With two months left in this fiscal year, the ETF is up a little more than $100 million. In March, it had been up $250 million and was expected to finish the year with more than 5% growth.
“It looks like, absent a drastic drop off, the ETF is gonna finish the year with positive growth, which if you’d have asked us a couple of months ago … it didn’t seem likely,” said Kirk Fulford, deputy director of the Legislative Services Agency.
Fulford said the state has also benefited in this situation from having a fiscal year that ends in September rather than July like some states, giving revenues more time to “shake out” after the initial COVID-19 impact.
Income taxes, $3.5 billion year-to-date, and sales tax, $1.7 billion year to date with an 4.5% increase over last year, are the two main revenue sources in the education fund.
The General Fund, which supports non-education agencies and services, also shows an increase over fiscal year 2019 and has been less worrisome for state leaders in recent months.
A bright spot in that fund has been the relatively new Simplified Users Sales Tax, an 8% tax on online purchases. So far this year, it’s up about 106% and $57 million to $111 million.
Still, there is evidence of COVID-19 in the reports. The state’s lodging tax is down about $7 million year to date, or 17%, mostly because of the virus’ impact on beach tourism earlier this year.
Looking to fiscal year 2021, which begins Oct. 1, lawmakers and Gov. Kay Ivey approved budgets that are increases over the current year’s, but considerably less generous that what they’d planned early this year, prior to the coronavirus. Both Poole and Orr said they don’t foresee a need to make any changes to those budgets this year.
“Even if matters got unforeseeably worse, we could make it into February and make adjustments then,” Orr said. Lawmakers’ 2021 legislative session begins in early February.
Meanwhile, Poole pointed out that millions of dollars in federal CARES Act money is flowing directly into the state’s educational institutions.
“I don’t know what we could accomplish at this point relative to so many moving points,” Poole said.
The ETF was buoyed in March by a transfer of about $301 million from the Budget Stabilization Fund.

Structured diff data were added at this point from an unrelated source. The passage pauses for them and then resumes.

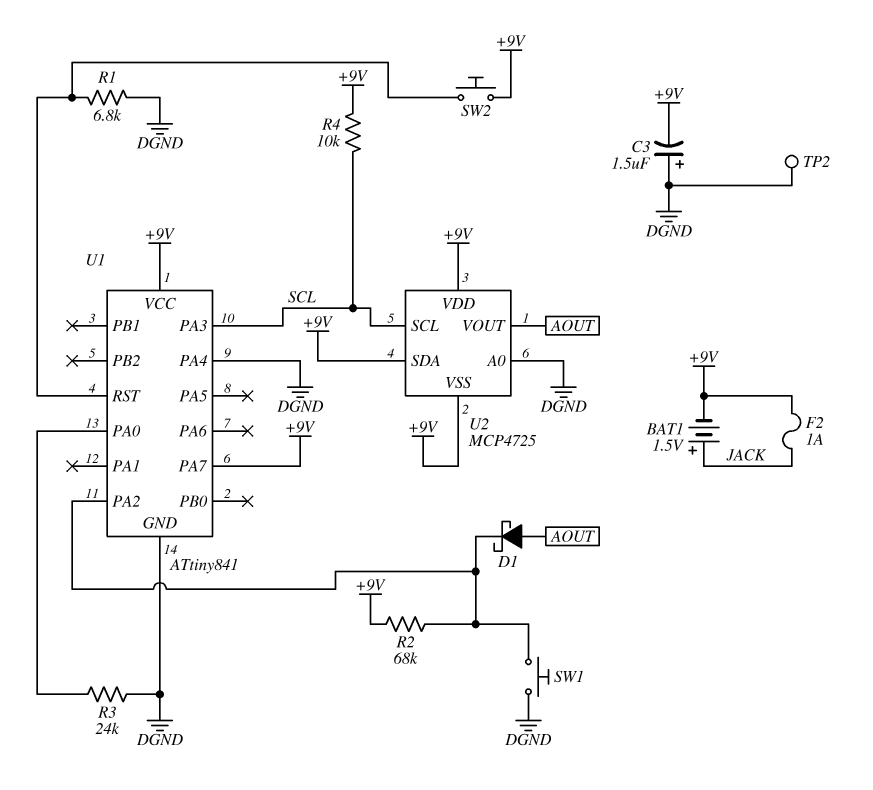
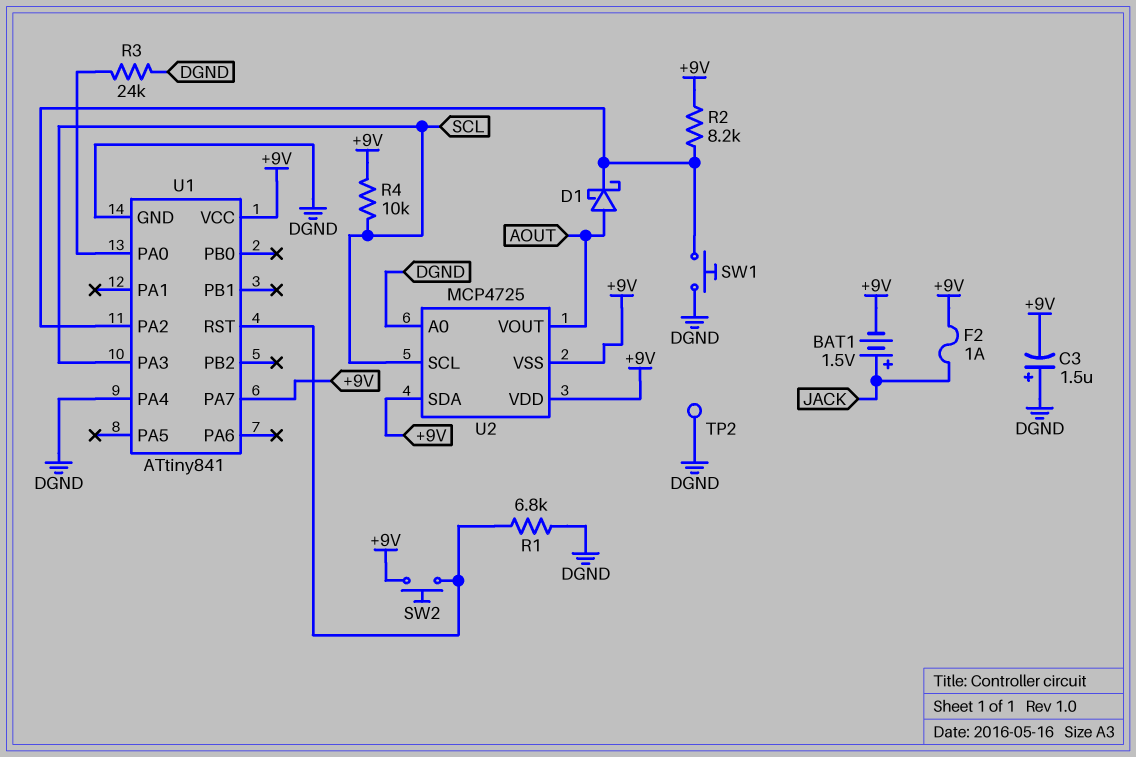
R2: 68k (+9V, U1/PA2) -> 8.2k (+9V, U1/PA2)

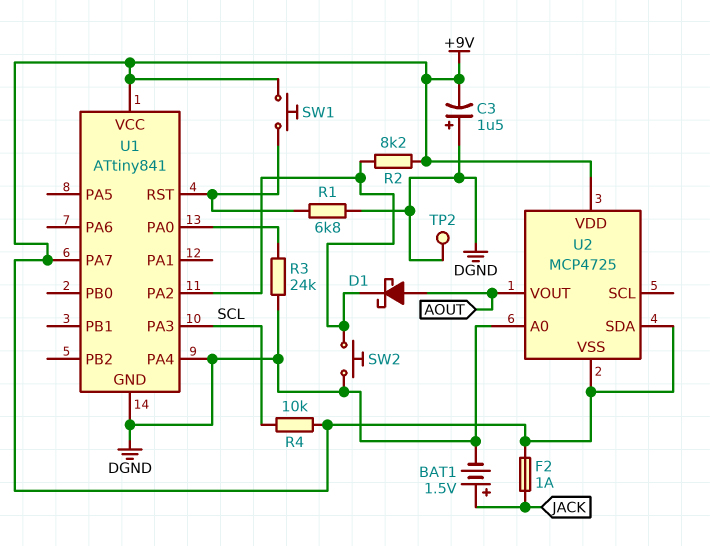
BAT1: 1.5V (plus JACK, minus +9V) -> 1.5V (plus JACK, minus DGND)
SW1: button (DGND, U1/PA2) -> button (+9V, U1/RST)
SW2: button (+9V, U1/RST) -> button (DGND, U1/PA2)
U2 pin SCL: SCL -> none

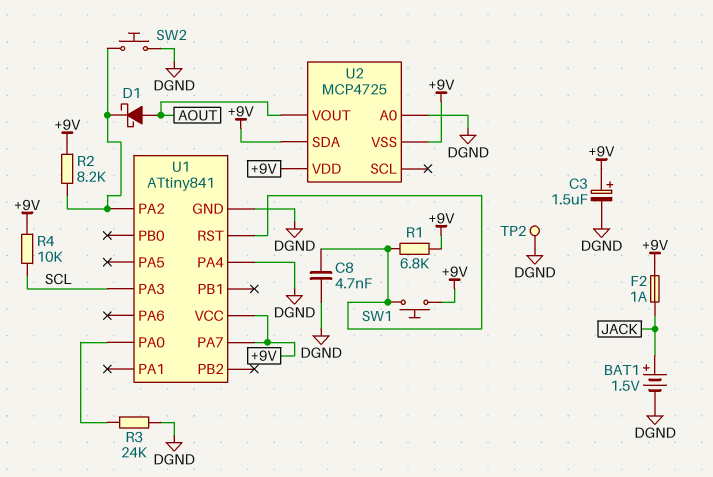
C3: 1.5uF (plus DGND, minus +9V) -> 1.5uF (plus +9V, minus DGND)
C8: none -> 4.7nF (DGND, U1/RST)
R1: 6.8k (DGND, U1/RST) -> 6.8k (+9V, U1/RST)

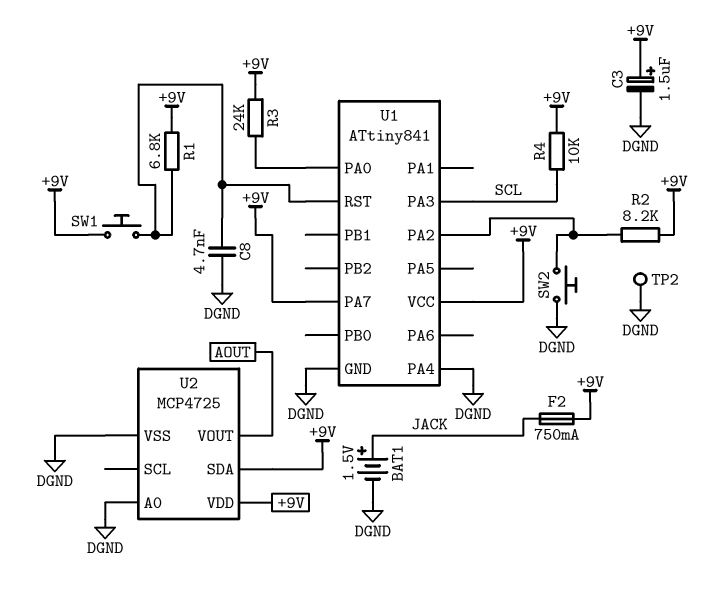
D1: schottky (A AOUT, K U1/PA2) -> none
F2: 1A (+9V, JACK) -> 750mA (+9V, JACK)
R3: 24k (DGND, U1/PA0) -> 24k (+9V, U1/PA0)
U2 pin VSS: +9V -> DGND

The Rolling Reserve Act, created by lawmakers nearly 10 years ago to prevent mid-year budget cuts, allows the state finance director to transfer funds from the reserve stabilization fund into the ETF during the first six months of a fiscal year to alleviate cash flow issues. That money is not tabulated in the 1.95% year-over-year increase and will be paid back next month, Fulford said.